- Platon, dans l’Hippias mineur’, interroge le mérite de bien ou mal faire par défaut ou par volonté.
- La vertu serait une qualité de l’homme, une volonté de se parfaire.
- Pour Aristote, la vertu est agir conformément à la raison selon le juste milieu.        
- La vertu est la responsabilité prise de ses actes, envers ses devoirs.       
- La vertu vue comme soumission à l’autorité, (ou à la loi morale ?),  est-elle un fait de la volonté ?
- La volonté suppose la liberté de choix, dépend du savoir.                                     

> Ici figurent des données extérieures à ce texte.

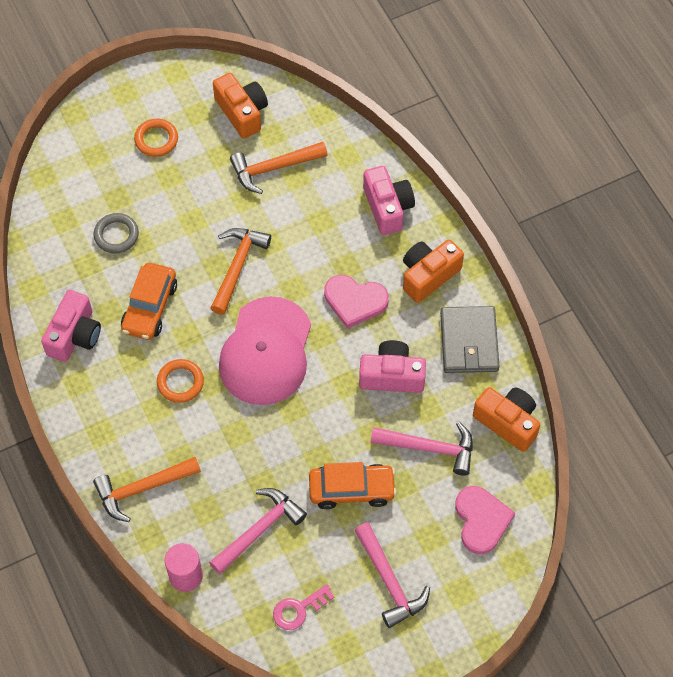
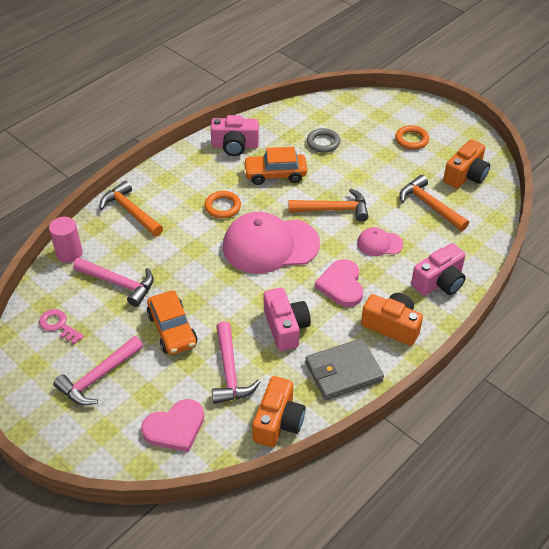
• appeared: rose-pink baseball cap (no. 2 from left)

- Le choix se fait selon la valeur  personnelle ou existe-t-il des valeurs universelles ?
- La vertu en tant que force d’être ne disposerait pas à contraindre sa nature par choix vers le ‘bien’.
- Pourtant, ‘nul n’est méchant volontairement’, la connaissance du bien suffit à y entraîner par pente naturelle.
- Pour être vertueux, il faut être capable de discerner le bien du mal.
- Faut-il toujours dissocier (le bien n’existe qu’opposé au mal), ou tendre vers l’unification ?
- La vertu serait une qualité d’être, un art de vivre en harmonie avec soi-même et le monde.